Saturday, October 30, 2010

Component based offers and custom constraints

It has been a while since my last blogpost. Although nothing appeared on this blog, I've been busy. In the past 2 weeks I've - among other things- continued developing the first market prototype. At this moment, that prototype contains most features described in its design which I discussed in a previous post.
Having implemented the prototype, I tried to validate it by creating bids and asks based on offers of some real-world cloud providers. The results were not really satisfying.

Although some of the providers fit nicely into my proposed double auction model, some others really don't. Most notably, providers that offer component based pricing (such as CloudSigma) really cannot participate into the market model I proposed. Also, I realized that some/many providers offer specific functionality that can not be easily expressed by a resource constraint (SLA's, response times, certification, etc). Furthermore, cloud customers might have specific wishes or constraints (region of deployment, SLA's, certification, etc) that similarly can not be expressed by these resource constraints.

In other words, by developing the prototype I discovered 2 problems:
  1. There is no way to allow component based pricing in the current model
  2. A more generic constraint mechanism is needed for both consumers and providers
When brainstorming for solutions about these 2 issues, I quickly discovered the (presumably) easy fix: allow aks to contain the logic to calculate the price for a bid and allow custom constraints in the market that include custom logic to determine whether it matches with an other (customer) constraint.
Although both ideas allow greatly improved flexibilty and differentation for cloud providers, they do make things considerably harder from a technical point of view. When allowing remote code to run within the market, we need to put certain mechanisms in place that verify that the remote code does not breach market security. In other words, we cannot allow arbitrary code to run within the market; extended analysis of the remote code is absolutely needed if we want the market to remain credible.

Doing such security analysis is far from trivial. Although examples exists (such as the mechanisms in Apache River - formerly Jini), implementing such mechanisms in the market would require a lot of time and effort.

There is however an other way to solve this problem. Instead of running remote code on the market itself, the market can also contact providers during the matching process and ask them for a price for a specific resource set or ask them whether a specific constraint matches an other constraint.
Before we have a closer look at both situations (requesting a price and matching a constraint), we first need to consider the impact of this 'reversal of control'.
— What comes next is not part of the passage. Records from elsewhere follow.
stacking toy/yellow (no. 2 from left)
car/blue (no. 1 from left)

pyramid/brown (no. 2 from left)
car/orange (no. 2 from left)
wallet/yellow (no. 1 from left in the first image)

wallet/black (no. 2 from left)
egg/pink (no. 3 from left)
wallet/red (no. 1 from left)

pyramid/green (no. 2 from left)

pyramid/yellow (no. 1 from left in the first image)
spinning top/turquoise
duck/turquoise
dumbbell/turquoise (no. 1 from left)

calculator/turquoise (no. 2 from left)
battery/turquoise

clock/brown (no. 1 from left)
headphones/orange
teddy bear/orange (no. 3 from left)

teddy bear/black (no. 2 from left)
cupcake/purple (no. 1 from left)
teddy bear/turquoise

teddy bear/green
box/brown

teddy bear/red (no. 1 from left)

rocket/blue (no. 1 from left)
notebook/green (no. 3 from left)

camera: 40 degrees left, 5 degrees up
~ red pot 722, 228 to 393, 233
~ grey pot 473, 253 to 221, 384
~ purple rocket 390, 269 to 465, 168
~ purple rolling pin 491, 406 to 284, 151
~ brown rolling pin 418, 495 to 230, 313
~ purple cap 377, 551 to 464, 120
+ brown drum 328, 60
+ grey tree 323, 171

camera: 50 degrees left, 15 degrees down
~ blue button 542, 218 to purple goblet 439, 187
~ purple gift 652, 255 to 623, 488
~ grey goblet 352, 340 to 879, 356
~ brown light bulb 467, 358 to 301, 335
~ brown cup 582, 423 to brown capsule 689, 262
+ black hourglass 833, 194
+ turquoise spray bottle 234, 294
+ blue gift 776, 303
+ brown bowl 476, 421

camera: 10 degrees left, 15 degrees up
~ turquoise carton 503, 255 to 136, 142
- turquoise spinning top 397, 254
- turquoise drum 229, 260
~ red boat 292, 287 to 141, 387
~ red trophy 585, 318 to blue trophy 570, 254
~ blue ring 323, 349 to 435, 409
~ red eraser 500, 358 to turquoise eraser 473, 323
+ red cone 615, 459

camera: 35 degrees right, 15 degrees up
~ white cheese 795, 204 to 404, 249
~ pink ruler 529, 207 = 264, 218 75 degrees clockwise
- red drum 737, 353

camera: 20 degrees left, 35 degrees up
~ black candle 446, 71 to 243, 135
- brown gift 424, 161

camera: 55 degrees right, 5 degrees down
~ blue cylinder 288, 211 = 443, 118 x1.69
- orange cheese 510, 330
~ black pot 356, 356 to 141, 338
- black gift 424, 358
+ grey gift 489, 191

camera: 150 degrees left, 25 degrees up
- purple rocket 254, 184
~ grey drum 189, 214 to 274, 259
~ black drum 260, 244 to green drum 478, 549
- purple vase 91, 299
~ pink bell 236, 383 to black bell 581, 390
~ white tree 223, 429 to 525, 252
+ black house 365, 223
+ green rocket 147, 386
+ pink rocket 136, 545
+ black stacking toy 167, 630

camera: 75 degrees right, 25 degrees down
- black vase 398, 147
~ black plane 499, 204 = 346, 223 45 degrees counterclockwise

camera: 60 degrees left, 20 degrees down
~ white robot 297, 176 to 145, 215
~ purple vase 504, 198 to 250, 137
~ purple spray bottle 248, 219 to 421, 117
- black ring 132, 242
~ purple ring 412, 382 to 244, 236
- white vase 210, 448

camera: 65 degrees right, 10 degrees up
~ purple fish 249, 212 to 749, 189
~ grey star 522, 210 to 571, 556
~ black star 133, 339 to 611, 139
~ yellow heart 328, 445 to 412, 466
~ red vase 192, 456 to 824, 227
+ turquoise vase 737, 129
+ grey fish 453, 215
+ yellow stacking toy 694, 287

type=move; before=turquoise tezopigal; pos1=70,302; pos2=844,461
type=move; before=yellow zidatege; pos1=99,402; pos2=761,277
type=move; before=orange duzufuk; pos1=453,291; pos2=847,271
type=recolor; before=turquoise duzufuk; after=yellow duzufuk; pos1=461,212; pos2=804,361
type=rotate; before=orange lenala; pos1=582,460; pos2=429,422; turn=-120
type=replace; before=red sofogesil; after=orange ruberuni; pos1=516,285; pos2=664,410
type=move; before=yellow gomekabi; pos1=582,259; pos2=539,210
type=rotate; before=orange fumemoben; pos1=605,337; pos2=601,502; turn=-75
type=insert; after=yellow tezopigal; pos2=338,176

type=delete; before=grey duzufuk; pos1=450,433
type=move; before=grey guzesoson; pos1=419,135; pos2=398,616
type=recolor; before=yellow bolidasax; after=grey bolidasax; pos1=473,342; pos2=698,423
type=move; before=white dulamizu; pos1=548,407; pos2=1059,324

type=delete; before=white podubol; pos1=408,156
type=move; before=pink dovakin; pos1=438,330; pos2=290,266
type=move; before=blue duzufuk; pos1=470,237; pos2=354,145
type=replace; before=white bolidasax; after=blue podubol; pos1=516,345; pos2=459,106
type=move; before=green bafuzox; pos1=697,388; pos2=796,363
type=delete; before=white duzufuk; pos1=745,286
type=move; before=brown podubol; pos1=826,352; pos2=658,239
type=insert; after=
By delegating market logic to external parties, we can offer improved flexibility without needing mechanisms to do complex code analysis since no remote code is running within the market. However, making such calls to external parties is typically a very slow operation since it involves webservice calls over a network. Since the market potentially needs to do a lot of these calls, it is important that we require a certain amount of QoS from the services that execute the remote logic. The most important constraint will probably be response time (max, avg).

To achieve this, it is probably interesting for providers to work with brokers that have a very fast network access to the market. Such brokers can for example run in the same datacenter or even on the same physical machine (different jvm) as the market itself. Providers can then deploy their custom logic on these brokers, in which way they garantuee that QoS requirements are met. Note that the brokers will still need a mechanism to verify that the remote code of providers can be trusted. The market however, does not; a compromised broker can never lead to a security breach on the market. (A compromised broker can however start generating a lot of network traffic or start using a lot of cpu, disk or memory resources, which can be problematic when the market runs on the same host or within the same datacenter. However, this is not an issue since both the jvm as the virtual machines in which the brokers are ran can easily be setup in a way that limits their resources).  

The diagram below gives an conceptual overview of how the brokers, market and providers interact (for a component based price ask, custom constraint checking uses the same idea).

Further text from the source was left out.